Let's set that aside as a petty quibble. Suppose mass transfer takes place between the 10 M$_{\odot}$ star and the Sun. What happens next? Well, not much that's interesting. The mass transfer is entirely possible, and is responsible for the resolution of the Algol paradox (see Pustlynik (1996)). The success here only depends on how much matter can be transferred. I'm not aware of this happening to create supergiant stars, but I don't think that it's impossible, either. My only main objection would be that studies have focused on mass transfer from red giants to other stars, and a supergiant may behave much differently in this respect. But I really have no idea about that.

One more thing before I wrap this up. Adding mass to a star will not necessarily make it the same as a star with the same total mass. In less confusing terms, if I add eight solar masses to the Sun, it won't necessarily behave like a 9 M$_{\odot}$ star.

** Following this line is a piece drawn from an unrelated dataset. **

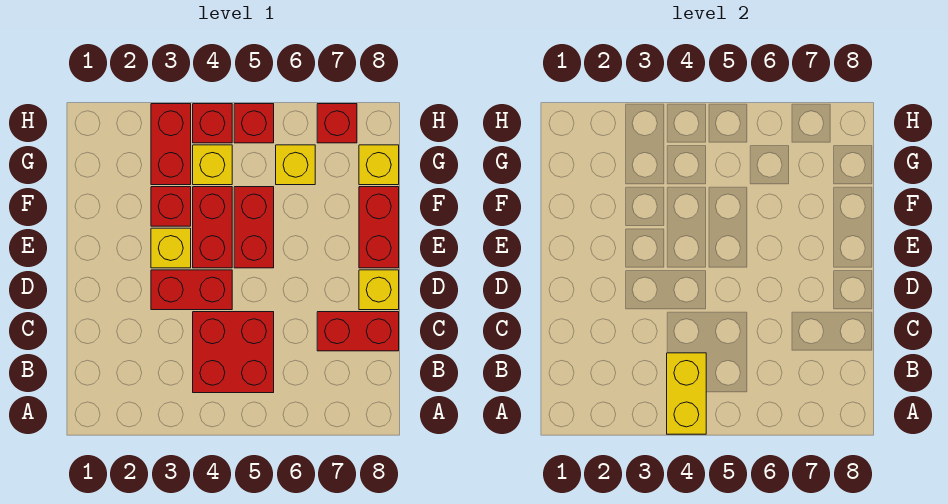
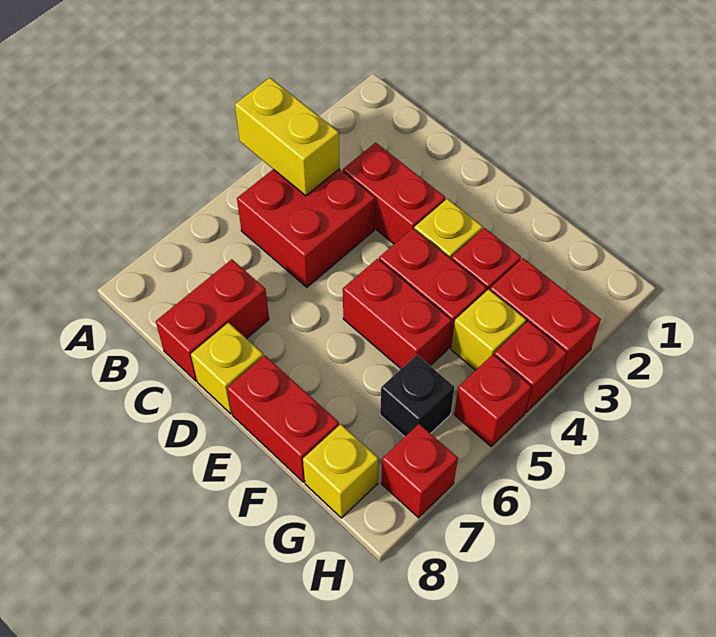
red brick D3:D4 level 1 -> red brick C3:D3 level 1
yellow brick G6 level 1 -> black brick G6 level 1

Composition and structure differ widely among different stars. This might in some way affect the fusion of heavier elements in the newer, more massive, Sun. Again, though, there's nothing to back that worry up.

Wrap-up

So, to summarize:

Novae are no good. They won't hurt the system significantly. Type Ia supernovae will, but the endangered body there is the recipient of mass, the white dwarf. The donor star won't be affected unless a substantial portion of its mass is transferred, and I don't think that will be the case here. Core collapse supernovae do seem to be possible, if you can conquer some other issues. You'd still have a companion star in the system post-supernova, which by now would most likely have seriously messed up many of the orbits or the planets, but at least the Sun would be gone.

The issues you do need to conquer are related to the movements of the stars throughout this:

  • The odds of a binary system encountering the Sun in just the right way are unlikely to happen naturally, and any civilization would have a hard time influencing the movement of a star artificially (see flippant remarks I've made).
  • Post-encounter, the orbits of the final binary system may be somewhat screwy, and mass transfer might not happen easily.
  • Any planetary system you had at the beginning of the whole thing will most likely not survive the event intact.

All of that said, a core collapse supernova could - could - work.


Footnotes

1 Core collapse supernovae are Type Ib or Type II.
2 I'm taking the Sun purely as an example.
3 Some might result for collisions between two stars, but this is generally between two degenerate bodies, and is unlikely to happen in many places besides dense globular clusters, where it may occur when a binary system encounters a lone star. For a good overview of that, see Leonard (1989).
4 See also here.
5 I'm not going to discuss hypernovae; the mass needed there is just ridiculous.
6 8 M$_{\odot}$ is most likely the cutoff mass for a star to go supernova (see Heger et al. (2002)), but I need to donor star to not transfer all of its mass to the Sun, and I need some wiggle room.
7 This might just be an artifact of my test runs, but I don't think so. Sure, low-eccentricity binaries can form, but they most likely aren't common.